Mit der Einführung des achtjährigen Gymnasiums wurde auch der Fächerspiegel an die veränderten Gegebenheiten angepasst. So ist die Informatik Pflicht für alle Ausbildungsrichtungen in der sechsten und siebten Jahrgangsstufe im Rahmen des Natur-und-Technik-Unterrichts. Hier werden moderne und praxisbezogene Lerninhalte, wie der sinnvolle und sichere Umgang mit dem Internet, einschließlich der Erstellung eigener Homepages, vermittelt. In der neunten und zehnten Jahrgansstufe wurde für alle Schülerinnen und Schüler des naturwissenschaftlich-technischen Zweiges Informatik als eigenständiges Unterrichtsfach eingeführt. Hier werden ihnen für das Berufsleben unerlässliche Fertigkeiten, wie zum Beispiel der Umgang mit Tabellenkalkulationssystemen beigebracht. Weiterhin trainieren die Lernenden logisches und strukturiertes Denken, planvolles und lösungsorientiertes Vorgehen und exaktes Arbeiten. In der neuen Oberstufe des achtjährigen Gymnasiums stehen gleich mehrere Informatikangebote zur Auswahl. Neben dem Wahlpflichtfach Informatik für Schülerinnen und Schüler des naturwissenschaftlich-technischen Gymnasiums, das anspruchsvolle Themen, die früher im Grundstudium Informatik an der Universität angesiedelt waren, auf Schulniveau vermittelt, wird auch für andere Ausbildungszweige am Röntgen-Gymnasium ein Kurs angeboten, der die wichtigsten Grundbegriffe der Informatik beinhaltet. Weiterhin kann ein P-Seminar Informatik an unserer Schule gewählt werden, in dem die Teilnehmer unabhängig von ihren Vorkenntnissen an einem Softwareprojekt für einen realen externen Auftraggeber mitarbeiten können und so modernes Arbeiten im Team erlernen, wie es in einem Unternehmen der freien Wirtschaft üblich ist.
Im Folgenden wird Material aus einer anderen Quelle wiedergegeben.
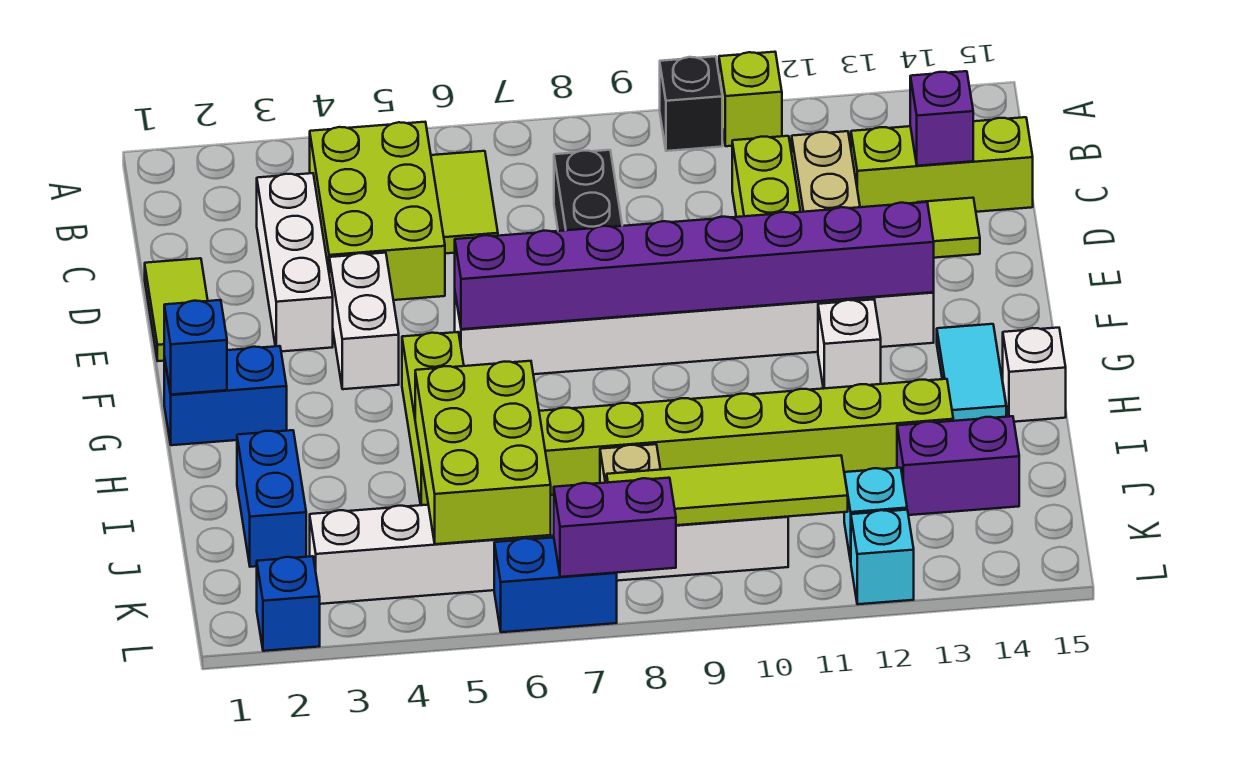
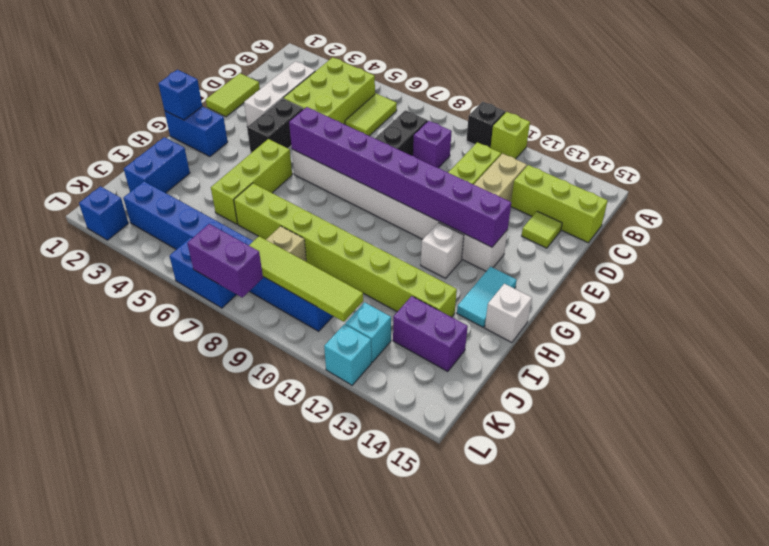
purple brick C14 level 2 -> purple brick C9 level 1
white brick E4:F4 level 1 -> black brick E4:F4 level 1
lime brick I5:K6 level 2 -> none
white brick K3:K10 level 1 -> blue brick K3:K10 level 1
Während andere Schulen häufig auf keinen einzigen ausgebildeten Informatiklehrer zurückgreifen können, schätzt sich das Röntgen-Gymnasium glücklich, gleich drei voll ausgebildete Informatiklehrer zur Verfügung zu haben. Doch nicht nur personell sondern auch technisch sind wir mit zwei hochmodernen, neuen Computerräumen weiterhin sehr gut ausgestattet.
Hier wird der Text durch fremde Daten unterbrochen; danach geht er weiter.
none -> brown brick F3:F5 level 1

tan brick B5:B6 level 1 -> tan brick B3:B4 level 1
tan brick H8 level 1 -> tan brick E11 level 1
Doch in der rasanten und kurzlebigen Entwicklung der Informatik ist das, was gestern „state-of-the-art“ war, in zwei Jahren Standard, in fünf Jahren veraltet und in zehn Jahren museumsreif.  Deshalb  stehen wir, sowohl was den Ausbau der informationstechnischen Infrastruktur, z.B. die Einrichtung lückenloser LAN- und WLAN-Netze und die Ausstattung aller Klassenzimmer mit Beamern angeht, als auch in pädagogischer und didaktischer Hinsicht bei der Vermittlung der teilweise äußerst anspruchsvollen Lerninhalte in dem Fach Informatik, vor immer wieder neuen Herausforderungen, die wir gerne angehen und meistern.